A stunned federal courtroom fell silent as the Justice Department delivered a crushing blow to Ghislaine Maxwell’s final hope on October 6, 2025: Epstein’s 2007 Florida plea deal “won’t save you.”

The U.S. Supreme Court quietly denied Maxwell’s certiorari petition without comment, upholding her 2021 conviction on five counts of sex trafficking minors for Jeffrey Epstein (20-year sentence). Maxwell argued the 2008 non-prosecution agreement—granting Epstein and unnamed co-conspirators immunity in Florida—barred her 2021 New York prosecution.

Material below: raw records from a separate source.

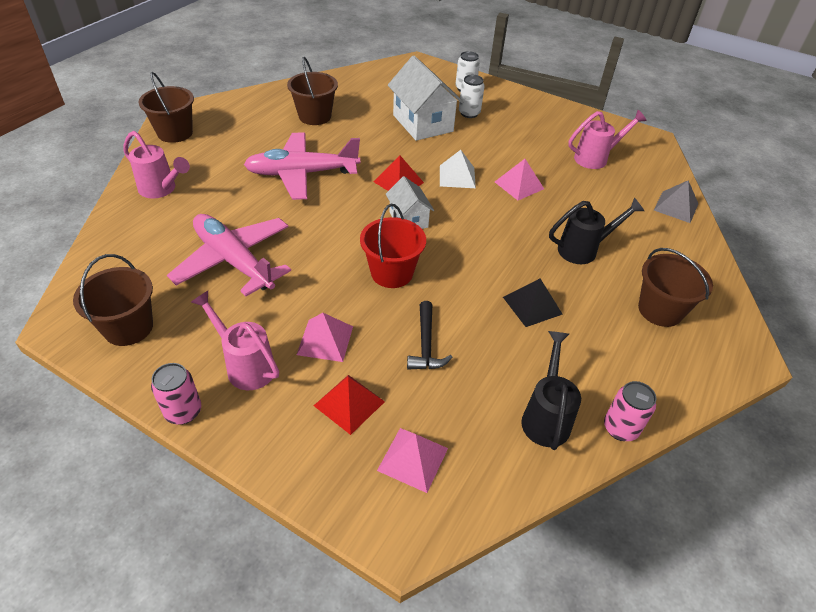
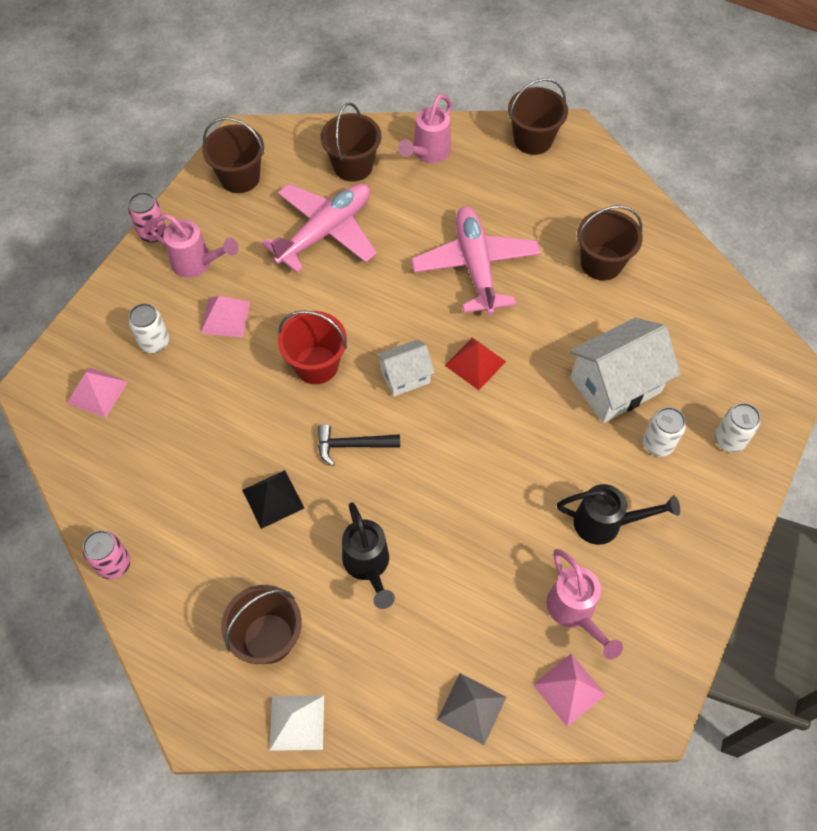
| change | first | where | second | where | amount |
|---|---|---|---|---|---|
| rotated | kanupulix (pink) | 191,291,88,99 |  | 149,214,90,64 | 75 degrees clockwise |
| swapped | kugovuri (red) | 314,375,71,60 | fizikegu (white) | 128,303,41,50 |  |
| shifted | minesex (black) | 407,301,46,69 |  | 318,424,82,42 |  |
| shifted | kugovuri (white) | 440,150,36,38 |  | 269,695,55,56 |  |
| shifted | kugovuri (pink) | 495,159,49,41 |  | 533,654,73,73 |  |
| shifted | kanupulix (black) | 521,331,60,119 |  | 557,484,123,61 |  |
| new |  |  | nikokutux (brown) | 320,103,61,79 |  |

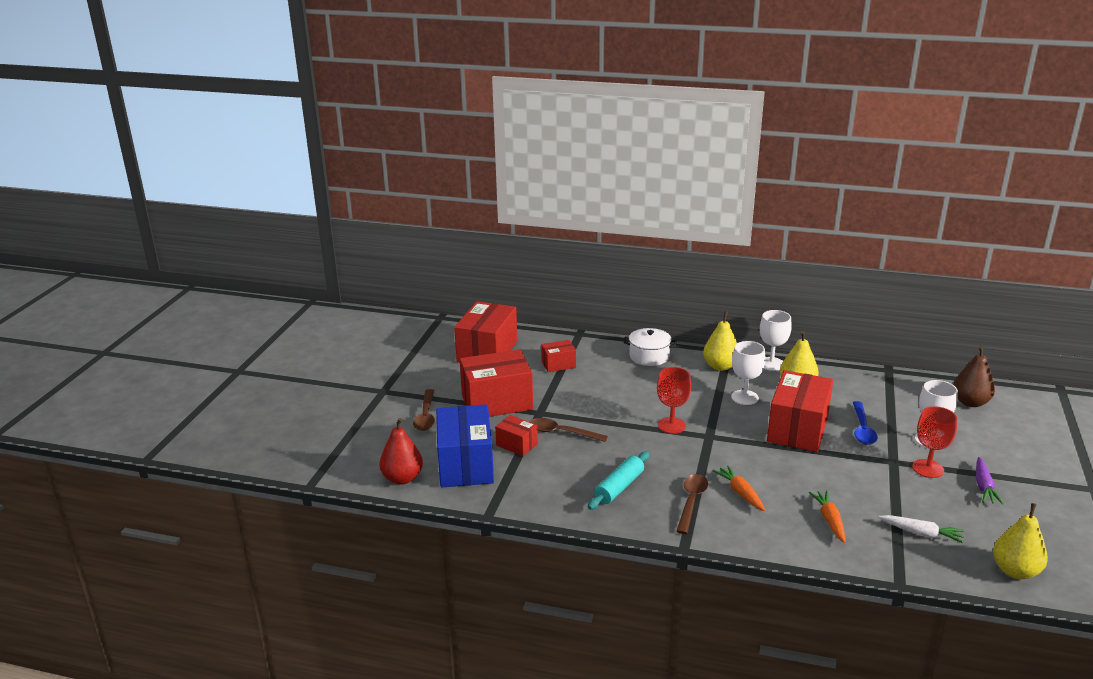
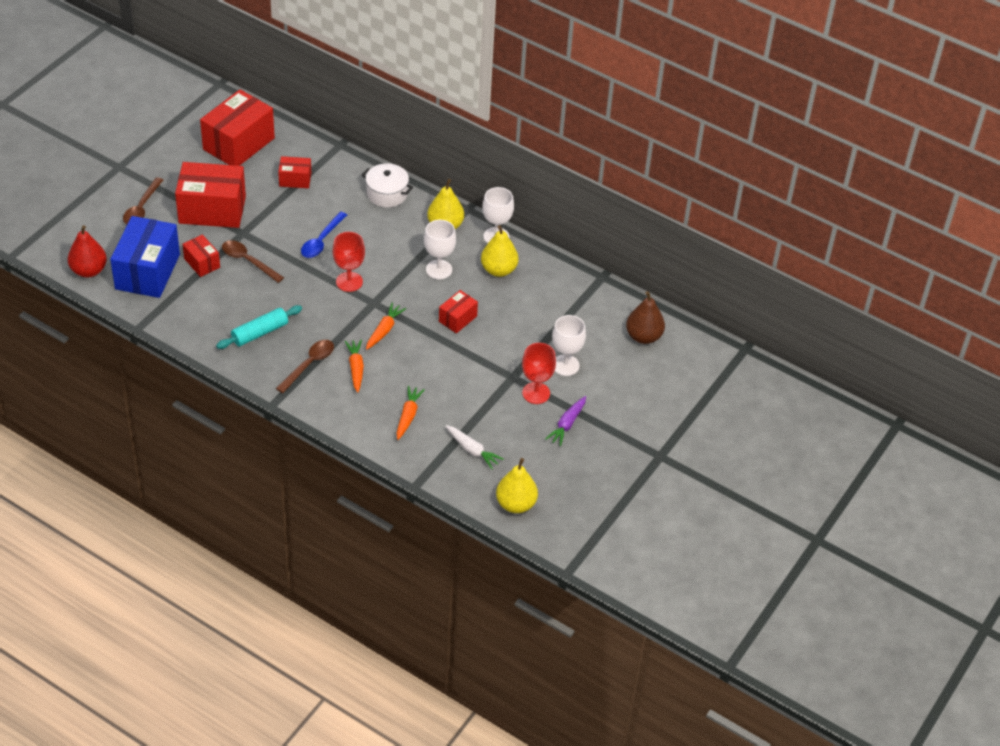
| change | first | where | second | where | amount |
|---|---|---|---|---|---|
| scaled | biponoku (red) | 767,370,66,82 |  | 439,290,39,43 | x0.50 |
| shifted | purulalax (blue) | 853,401,25,44 |  | 301,211,46,47 |  |
| new |  |  | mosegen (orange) | 366,303,40,47 |  |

Prosecutors countered: the NPA applied only to Southern District of Florida, not New York; Maxwell wasn’t named, and her crimes (1994–2004) spanned jurisdictions. Lower courts agreed; SCOTUS silence sealed it.
Maxwell, 63, serving time in Texas minimum-security after August transfer, faces no further appeals—habeas corpus her last slim chance. Her attorney called the denial “devastating injustice”; survivors hailed closure: “She groomed us—now no escape,” Annie Farmer said.
Giuffre’s memoir Nobody’s Girl (October 21, 2025)—detailing Maxwell’s cruelty—amplified victory: “Her hope crushed—ours rises.” As Epstein Files Transparency Act disclosures concluded December 19—no bombshells—the courtroom’s silence echoed finality: plea deal no shield, accomplice’s fate sealed.
Giuffre’s truth—her fight until April 25 suicide at 41—thundered eternal: Maxwell’s hope crushed, justice—partial, hard-won—delivered.